In today’s world, the Islamic religion has vaulted to the news forefront as radical believers wage war in all parts of Middle East and into the Western world.
Followers believe the prophet Muhammad is their messiah, but who was he? Here’s a snapshot his life.
Muhammad was born circa. 570 A.D. His full name was Abū al-Qāsim Muḥammad ibn Abd Allāh ibn Abd al-Muṭṭalib ibn Hāshim. He was from Mecca, now the sacred capital of the Islamic world located in Saudi Arabia.
Muhammad unified Arabia into a single religious state under Islam. Believed by Muslims and Bahá’ís to be a prophet and messenger of God, Muhammad is considered by Muslims as the last prophet sent by God to mankind.
Interestingly, while non-Muslims generally regard Muhammad as the founder of Islam, Muslims consider him to have “restored” the original , one-deity faith of Adam, Abraham, Moses, Jesus, and other prophets in Islam. Many of those early writings are the same in the Christian Bible, the Jewish Torah, and the Muslim Quran.
Muhammad was orphaned at an early age; he was raised under the care of an uncle. After his childhood, Muhammad primarily worked as a merchant, but on occasion he would retreat to the mountains for seclusion and prayer. Around age 40, Muhammad reported he was visited by the angel Gabriel and received his first revelation from God. Three years after this event Muhammad started preaching these revelations publicly, proclaiming that “God is One,” that complete “surrender” to Him is the only way acceptable to God, and that he was a prophet and messenger of God, similar to other Islamic prophets.

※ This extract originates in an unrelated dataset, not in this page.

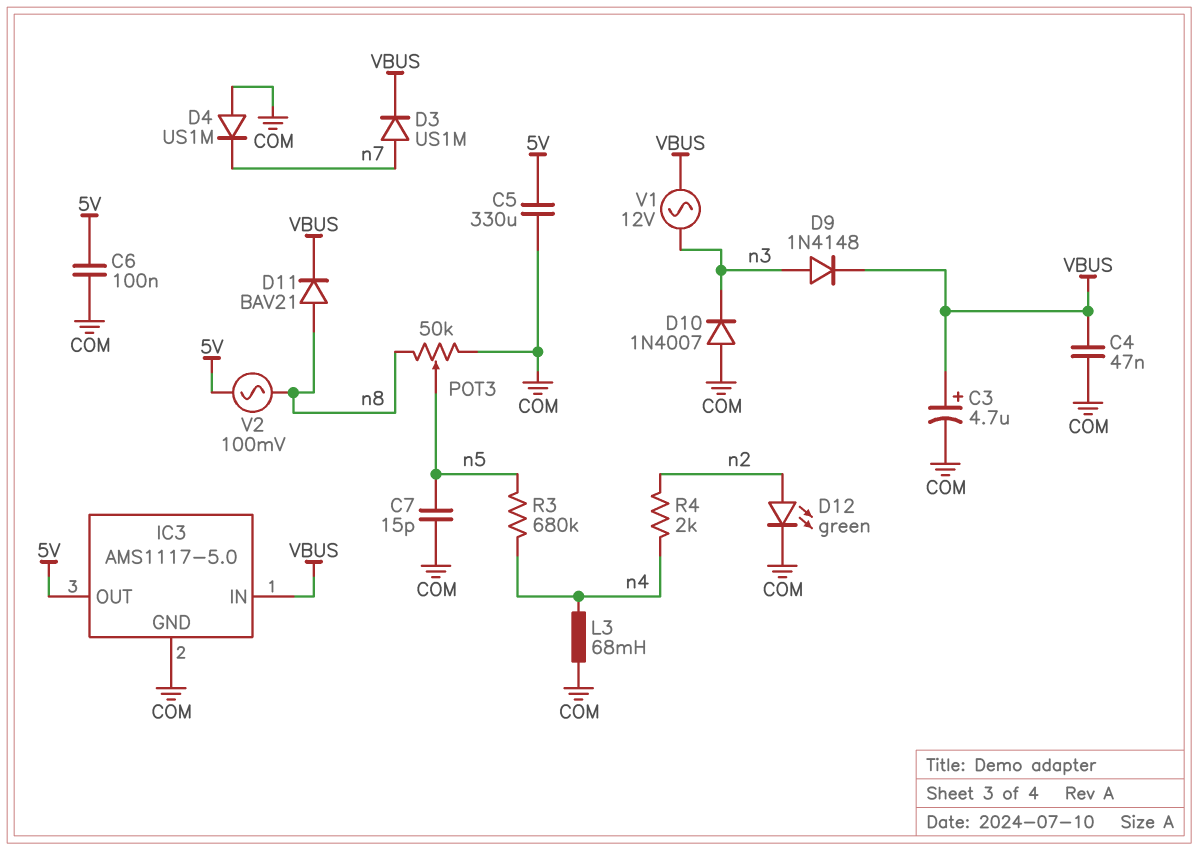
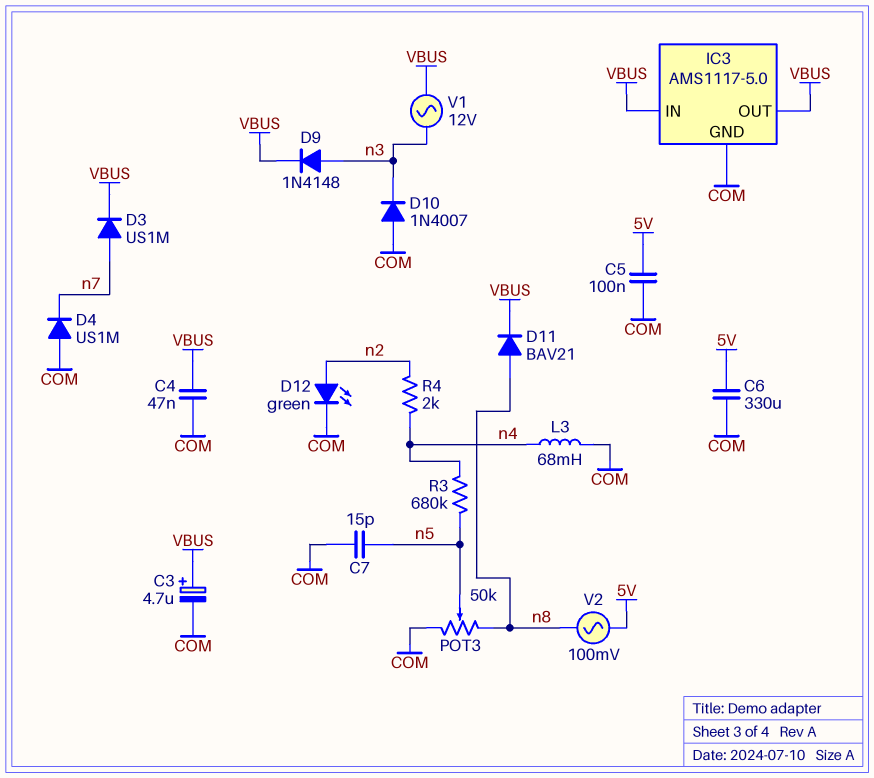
C5: 330uF (5V, COM) -> 100nF (5V, COM)
C6: 100nF (5V, COM) -> 330uF (5V, COM)
IC3 pin OUT: 5V -> VBUS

At first, Muhammad gained few followers and met hostility from some Meccan tribes. To escape persecution, Muhammad sent some of his followers to Abyssinia while he and his followers migrated to Medina in the year 622 A.D. This event marks the beginning of the Islamic calendar, also known as the “Hijri Calendar.”
In Medina, Muhammad united the tribes under the Constitution of Medina. After eight years of fighting with the Meccan tribes, Muhammad gathered an army of 10,000 Muslim converts and marched on the city of Mecca. The attack went largely uncontested and Muhammad captured the city with little bloodshed. He destroyed the pagan idols in the city and sent his followers out to destroy all remaining pagan temples in Eastern Arabia. In 632 A.D., a few months after returning to Medina from a farewell pilgrimage, Muhammad fell ill and died on June 8, of that year. Before his death, most of the Arabian Peninsula had converted to Islam, and he had united Arabia into a single Islamic state. Present day unrest in the Middle East centers on an attempt to re-establish that Islamic entity.
The revelations, which Muhammad reported receiving until his death, form the verses of the Quran, regarded by Muslims as the “Word of God” and around which the religion is based. Besides the Quran, Muhammad’s teachings and practices also are upheld by Muslims and used as sources of Islamic law (Sharia). While conceptions of Muhammad in medieval Christendom were largely negative, some modern history scholars have been far more favorable.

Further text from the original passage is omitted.